Remember when a computer was just a $2,000 deck of cards? I had a flashback to Windows 3.1 days the other evening. I was clicking around, bored, and decided to open up a game of Solitaire.
There’s something that has always intrigued me about the computer version of this game. Specifically, how does the computer treat cards which have not yet been revealed? There are two possible scenarios: 1) the computer randomly assigns a particular location to every single card at the beginning of the game (randomness upfront), or 2) the computer randomly assigns a card from the remaining pool of unrevealed cards at the click of the mouse (randomness during gameplay). The first scenario, of course, is similar to what we expect when we play solitaire the old-fashioned way (assuming the deck is well-shuffled), and how I assume sol.exe operates.
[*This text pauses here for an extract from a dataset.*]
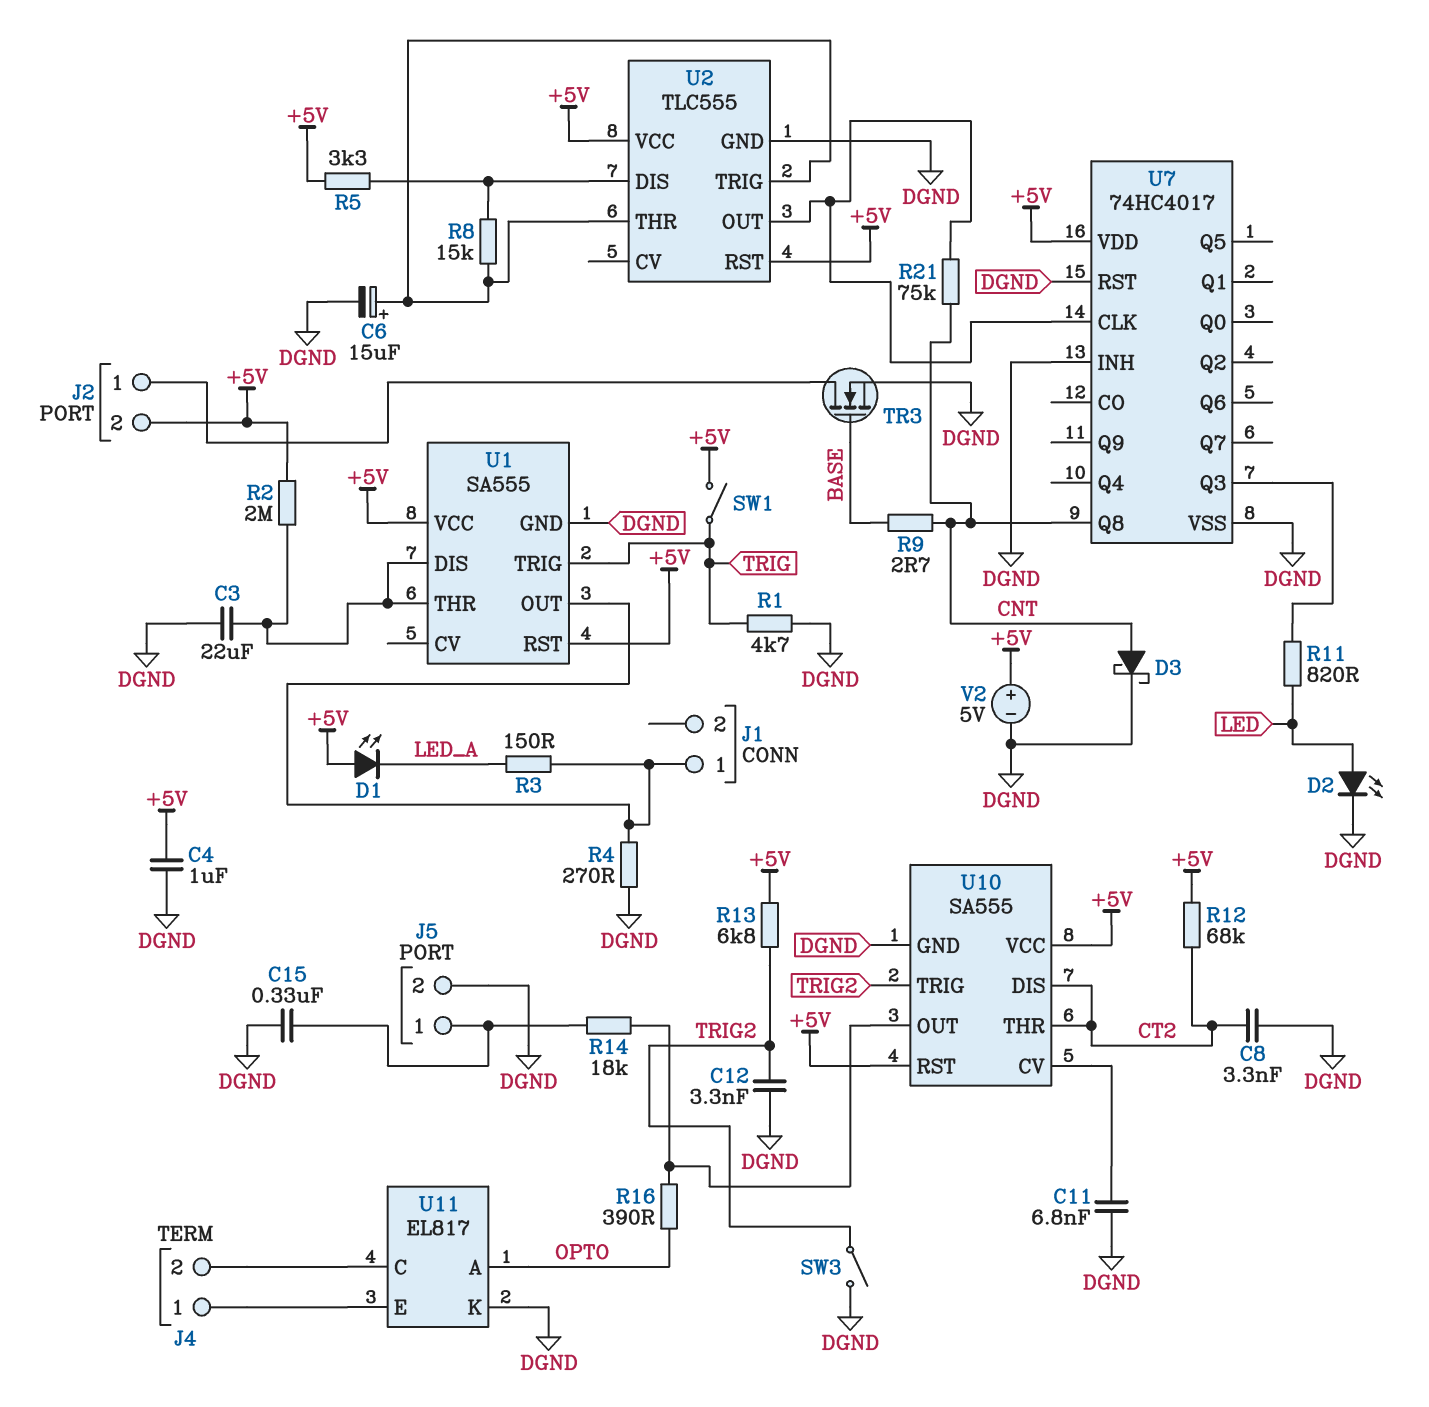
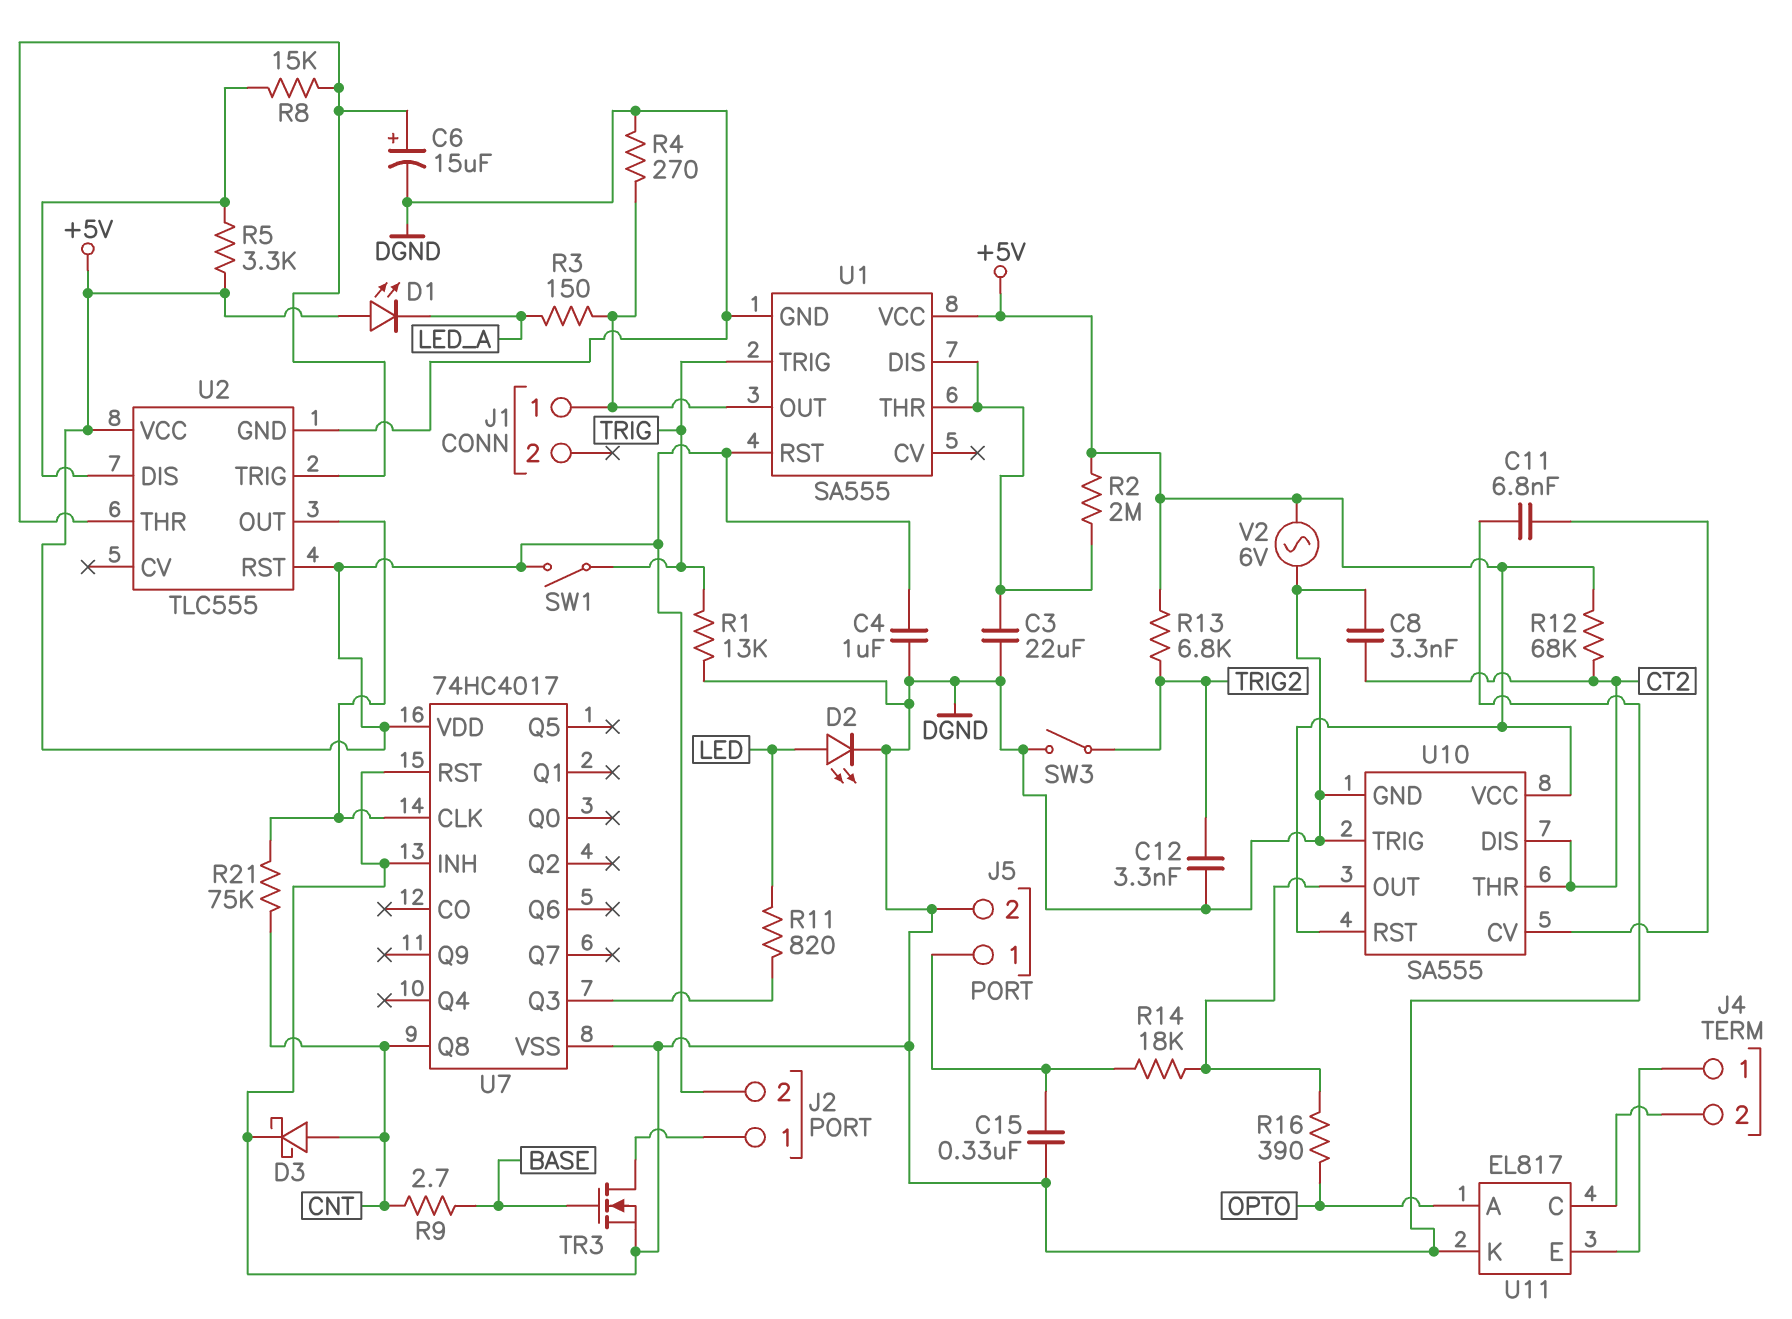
R1: 4.7k (DGND, TRIG) -> 13k (DGND, TRIG)
U10 pin TRIG: TRIG2 -> DGND
V2: 5V (plus +5V, minus DGND) -> AC 6V (+5V, DGND)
To illustrate the second scenario, consider a computer solitaire game in which we have revealed all cards except two, let’s say, the queen and king of clubs. In this scenario, the computer has not assigned a location for either card yet – it just randomly selects from the remaining pool of unrevealed cards, in this case, the queen and king of clubs, until one of the cards is revealed by a mouse click.
Interestingly, from the player’s perspective, the two scenarios are indistinguishable. The probability of the remaining two cards being either a queen or a king is 0.5: whether predetermined upfront or randomly selected at the mouseclick makes no difference. And of course, after revealing, say, the queen, the probability of the remaining card being the king is 1.
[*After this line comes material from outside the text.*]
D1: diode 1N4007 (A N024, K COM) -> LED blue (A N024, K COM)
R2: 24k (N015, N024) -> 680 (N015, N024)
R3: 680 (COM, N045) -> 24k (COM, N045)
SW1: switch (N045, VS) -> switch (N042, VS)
Now, what fascinates me is that, even if we turn off the computer and use real cards to play a game of solitaire, the two scenarios are still indistinguishable. Intuitively, of course, we opt for the first scenario: randomness is introduced by shuffling and the position of each card is determined and fixed at the beginning of the game. But of course, we don’t really know until we’ve checked, and once we flipped the card, we’ve taken a peek at whether the cat made it.